Many desert finches faught over the breadcrumbs I’d put out, but
funnier still were the scurrying gerbils and the “fierce”
Mongolian rock mice (about the size of a guinea pig but with round ears).
The rock mice were determined not to allow anything else near the crumbs
and did “wall of death” circuits around the rocks and jumped
into the air, turning at the same time. We were entertained for over an
hour by these small creatures. The rain continued overnight and this made
our exit even more dramatic. A little further up the gorge is a very narrow
–i.e. just cms wider than the truck-gap through which to drive through
the 10m high rock walls. Added to this, you are also driving through a
river, albeit a fairly shallow one. A tight squeeze indeed, but we made
it and continued along our way, avoiding the deep channels cut by the
impending rainwater washing down from the mountains.
The route from here was fairly straightforward-just
continue due north until we hit U.B. The scenery was one of vast, arid,
desert steppe. It was totally, utterly deserted for hundreds of kilometres.
At the bottom of a steep hill we passed two young cyclists on a tandem.
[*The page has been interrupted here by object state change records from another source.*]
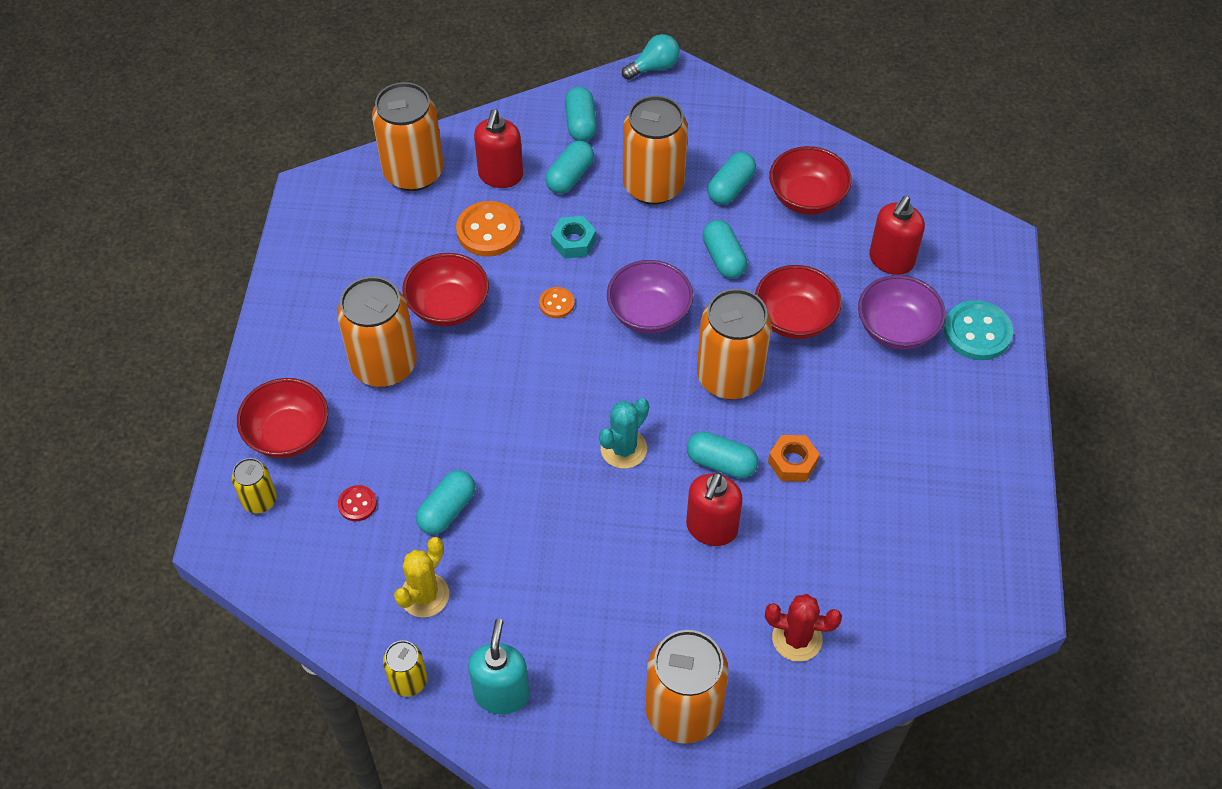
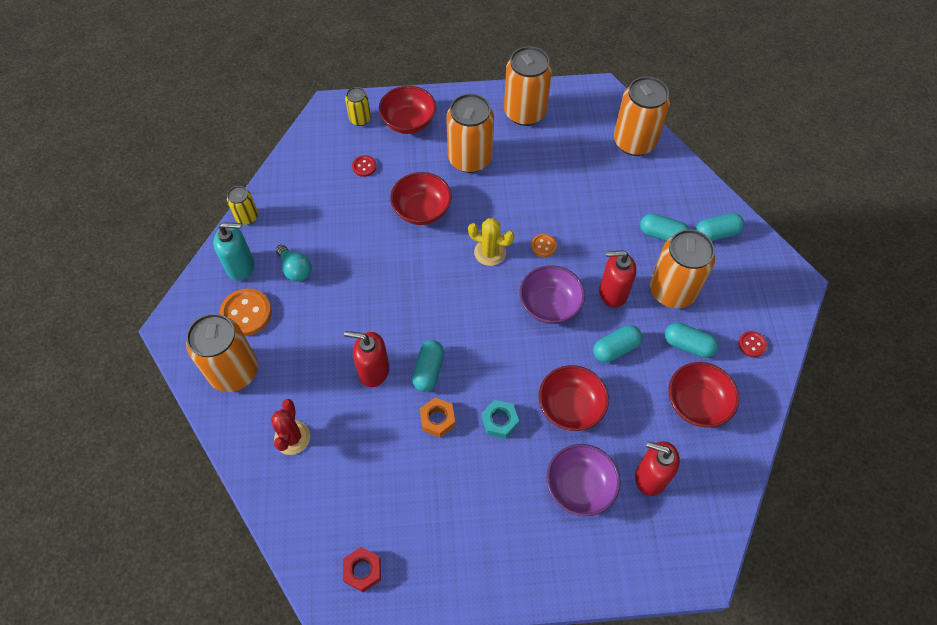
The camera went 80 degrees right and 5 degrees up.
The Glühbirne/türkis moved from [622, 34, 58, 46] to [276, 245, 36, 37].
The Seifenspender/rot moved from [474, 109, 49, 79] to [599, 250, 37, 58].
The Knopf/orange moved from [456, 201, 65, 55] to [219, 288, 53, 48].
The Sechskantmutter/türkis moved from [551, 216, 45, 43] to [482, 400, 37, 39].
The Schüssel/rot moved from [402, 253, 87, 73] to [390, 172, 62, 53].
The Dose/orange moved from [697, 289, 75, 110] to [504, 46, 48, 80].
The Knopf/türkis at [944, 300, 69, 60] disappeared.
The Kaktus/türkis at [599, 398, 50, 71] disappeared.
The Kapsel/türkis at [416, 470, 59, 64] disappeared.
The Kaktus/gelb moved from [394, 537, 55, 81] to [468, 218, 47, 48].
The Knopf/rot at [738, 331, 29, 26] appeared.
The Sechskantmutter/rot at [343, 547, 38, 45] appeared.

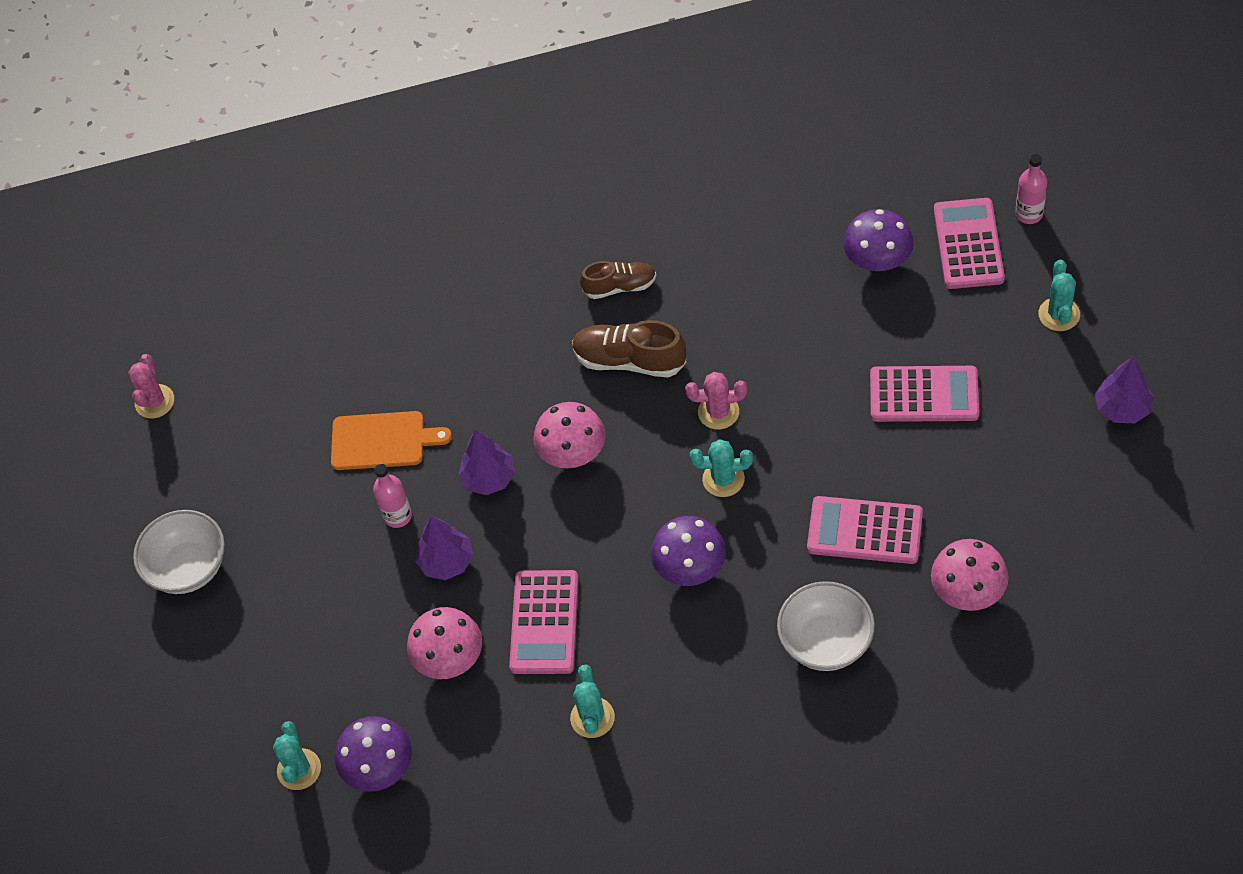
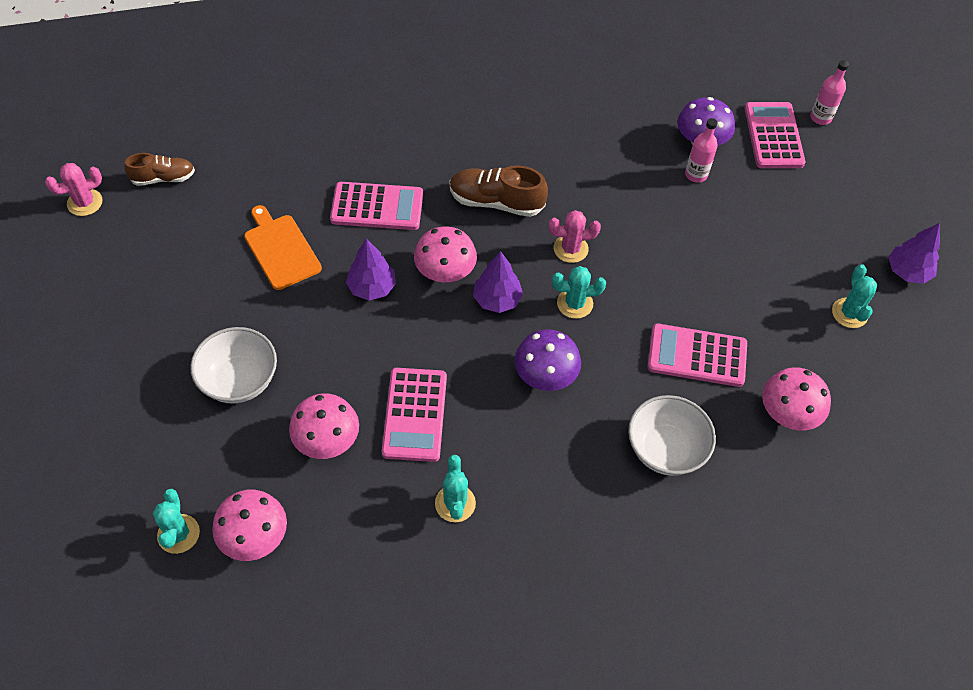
The camera went 10 degrees left and 0 degrees up.
The Kaktus/türkis moved from [1039, 260, 41, 71] to [832, 265, 45, 63].
The Schuh/braun moved from [580, 261, 76, 38] to [124, 153, 71, 33].
The Kaktus/rosa at [128, 354, 46, 65] turned 60 degrees clockwise.
The Taschenrechner/rosa moved from [870, 366, 109, 56] to [330, 182, 93, 48].
The Schneidebrett/orange at [331, 411, 121, 59] turned 120 degrees counterclockwise.
The Flasche/rosa moved from [373, 464, 39, 64] to [685, 118, 33, 65].
The Schüssel/weiß moved from [133, 510, 92, 84] to [190, 327, 87, 76].
The Baum/lila moved from [415, 516, 58, 64] to [473, 251, 50, 62].
The Pilz/lila at [335, 716, 77, 76] became the Pilz/rosa at [212, 490, 75, 71].

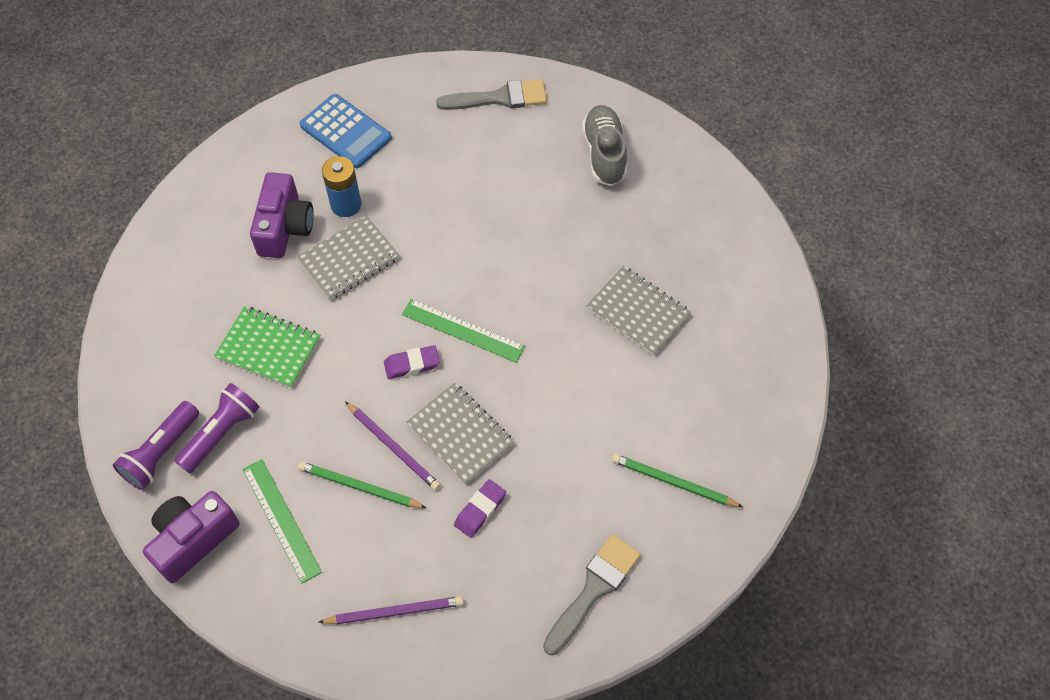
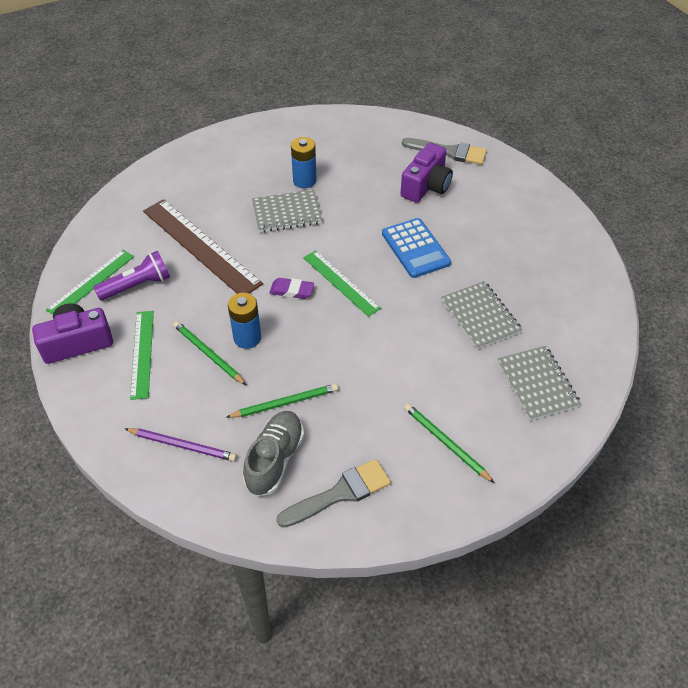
The camera went 25 degrees right and 10 degrees down.
The Taschenrechner/blau moved from [300, 94, 92, 74] to [382, 218, 69, 60].
The Schuh/grau moved from [582, 105, 45, 81] to [243, 411, 61, 85].
The Kamera/lila moved from [250, 172, 64, 86] to [400, 143, 53, 60].
The Notizbuch/grün at [214, 306, 106, 82] was replaced by the Lineal/braun at [143, 199, 120, 95].
The Notizbuch/grau moved from [406, 383, 108, 102] to [498, 346, 83, 75].
The Taschenlampe/lila at [113, 401, 86, 89] was replaced by the Lineal/grün at [46, 250, 88, 65].
The Bleistift/lila at [345, 401, 96, 89] was replaced by the Batterie/blau at [228, 293, 33, 56].
The Radiergummi/lila at [454, 479, 52, 59] was replaced by the Bleistift/grün at [226, 384, 112, 34].

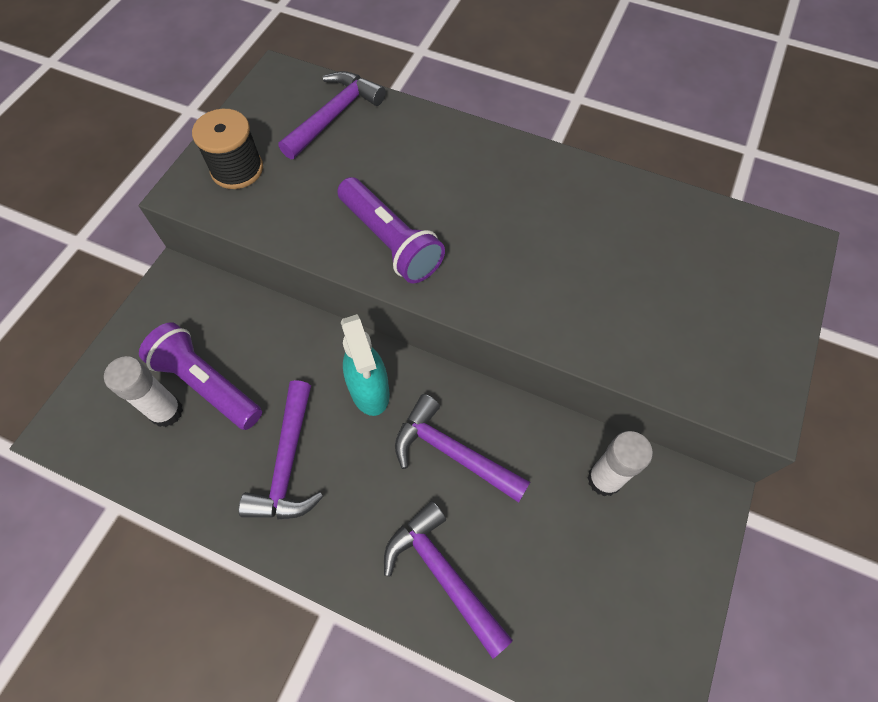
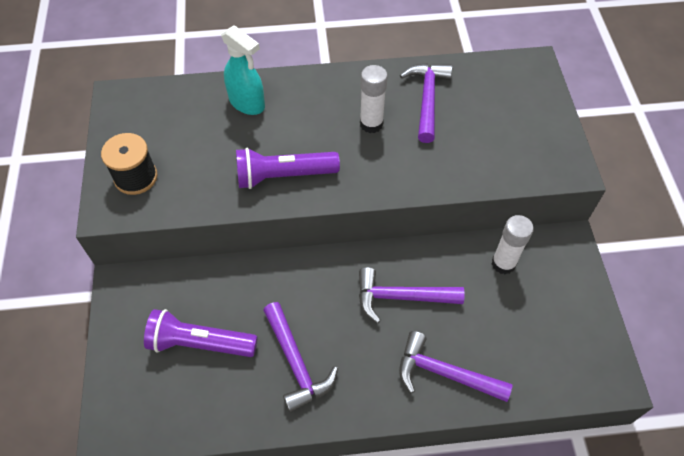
The camera went 30 degrees left and 5 degrees down.
The Hammer/lila moved from [278, 71, 108, 88] to [400, 63, 52, 80].
The Taschenlampe/lila at [337, 177, 108, 106] turned 150 degrees clockwise.
The Sprühflasche/türkis moved from [341, 314, 49, 102] to [221, 25, 44, 90].
The Klebestift/weiß moved from [104, 356, 79, 71] to [360, 65, 28, 68].

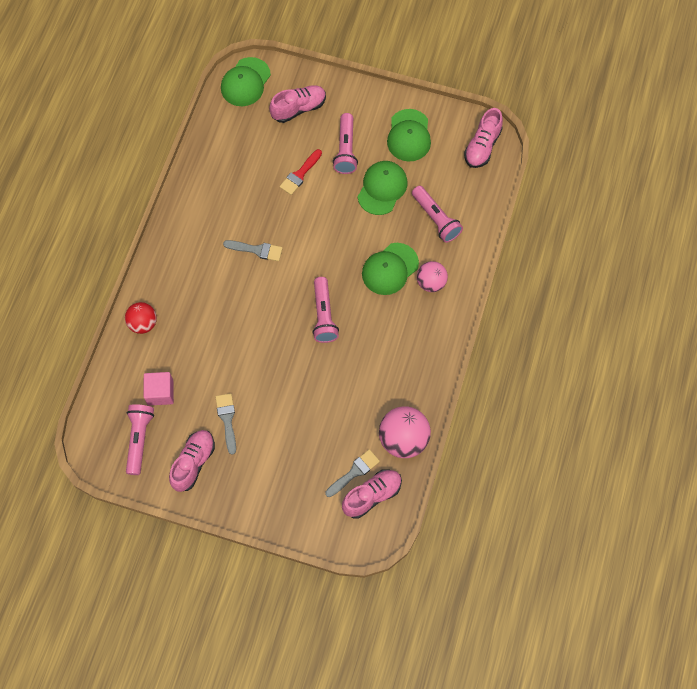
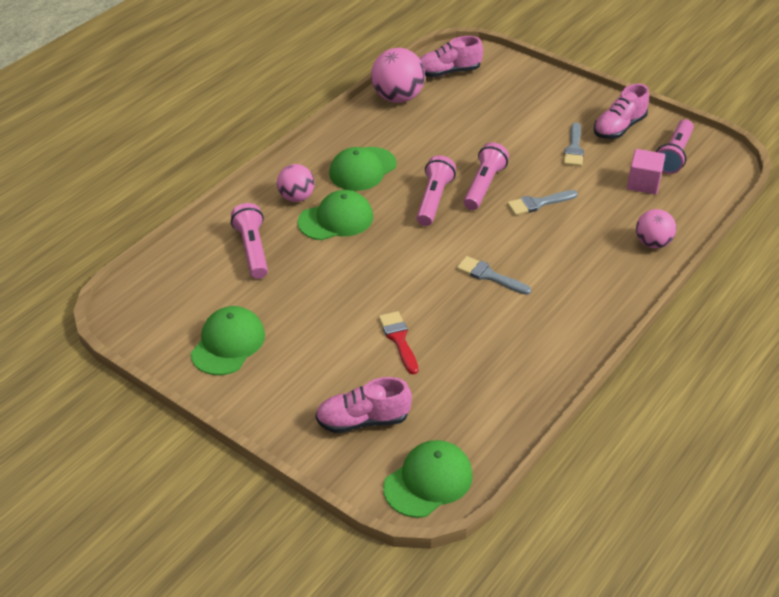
The camera went 160 degrees left and 25 degrees down.
The Schuh/rosa at [464, 108, 39, 60] disappeared.
The Taschenlampe/rosa moved from [333, 113, 25, 61] to [463, 142, 46, 68].
The Pinsel/rot at [280, 149, 42, 46] turned 75 degrees counterclockwise.
The Kappe/grün moved from [358, 161, 49, 54] to [329, 147, 68, 44].
The Ball/rot at [125, 302, 32, 32] became the Ball/rosa at [636, 209, 40, 40].
The Pinsel/grau moved from [325, 449, 55, 48] to [507, 190, 71, 25].

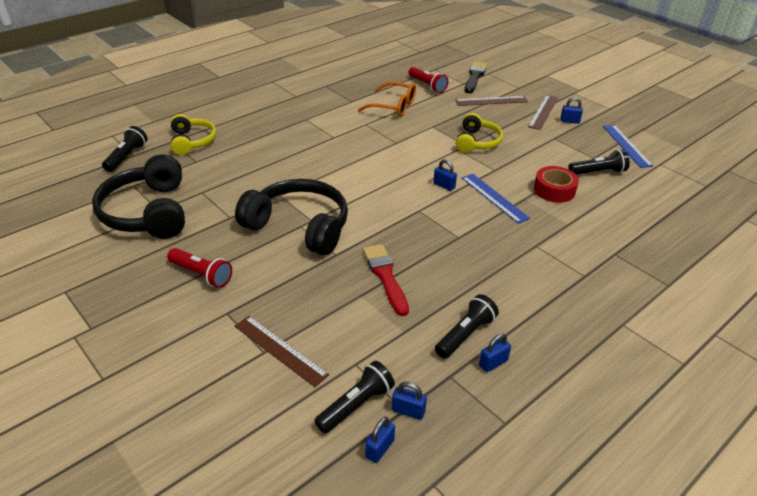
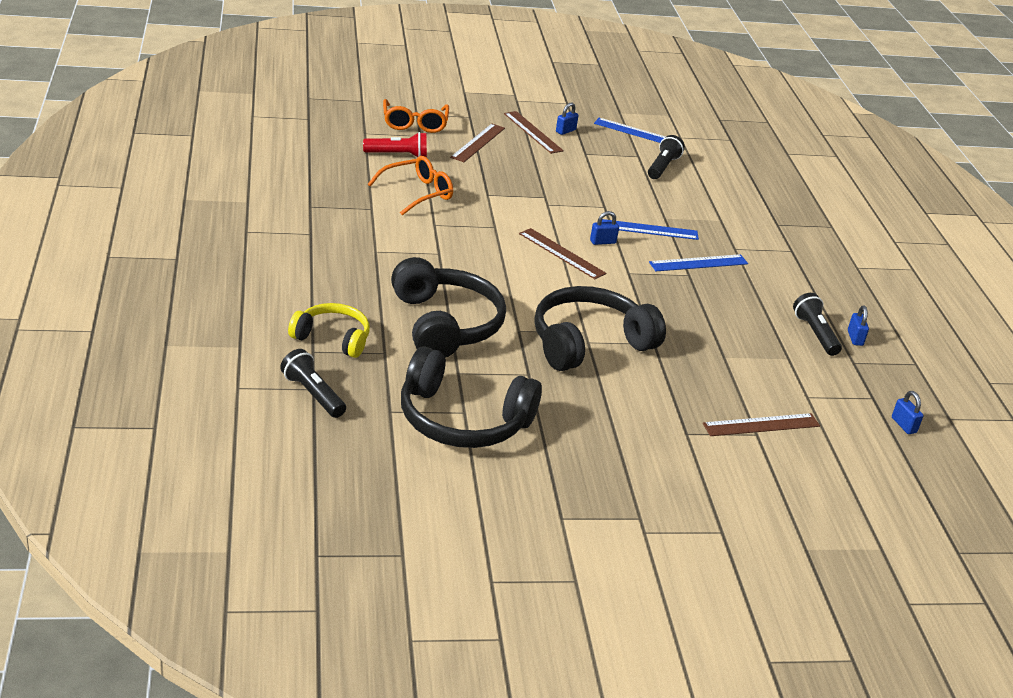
The camera went 60 degrees left and 5 degrees down.
The Pinsel/schwarz at [465, 61, 22, 32] was replaced by the Brille/orange at [383, 99, 66, 34].
The Kopfhörer/gelb at [456, 113, 47, 40] disappeared.
The Klebeband/rot at [534, 166, 45, 37] disappeared.
The Pinsel/rot at [363, 244, 46, 72] disappeared.
The Taschenlampe/rot at [167, 248, 65, 40] disappeared.
The Taschenlampe/schwarz at [314, 361, 81, 73] disappeared.
The Vorhängeschloss/blau at [392, 382, 35, 38] disappeared.
The Lineal/braun at [519, 228, 88, 51] appeared.
The Lineal/blau at [649, 254, 99, 17] appeared.
The Kopfhörer/schwarz at [391, 257, 115, 101] appeared.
We stopped at the top of the hill, put the kettle on and waited for them
to arrive. They were two young Germans who had tried to cycle down to
the Gobi and failed and were now on the 600+km ride back. I had to admire
their strength and determination to stick out such a journey-the roads
are bad enough when dry! Anyway, we parted company (having recommended
Oasis to them) and left. The road was getting increasingly muddy and we
were beginning to experience the sensation of being on ice. And indeed,
all was going well until . . . . . . . . . . .
We hit a patch of mud. The truck started to
slide sideways, with Phil fighting his hardest to control the skid. However,
what happened was inevitable. We hit the side of a rut which was placed
in such a position to tip us over . . .and tip we did! over onto the side,
then onto the roof. It all happened incredibly quickly and neither of
us could actually remember turning upside down. My first recollection
was Phil reaching in through the side window and helping me out. We stood
there reeling but very fortunately with hardly a scratch despite the extensive
damage to the roof. Within minutes, on a road which had seemed deserted,
two vehicles arrived to our rescue-one of them being a landcruiser with
a handy winch! After a couple of attempts, we were pulled back up onto
our wheels and after five minutes Phil was also able to start the engine.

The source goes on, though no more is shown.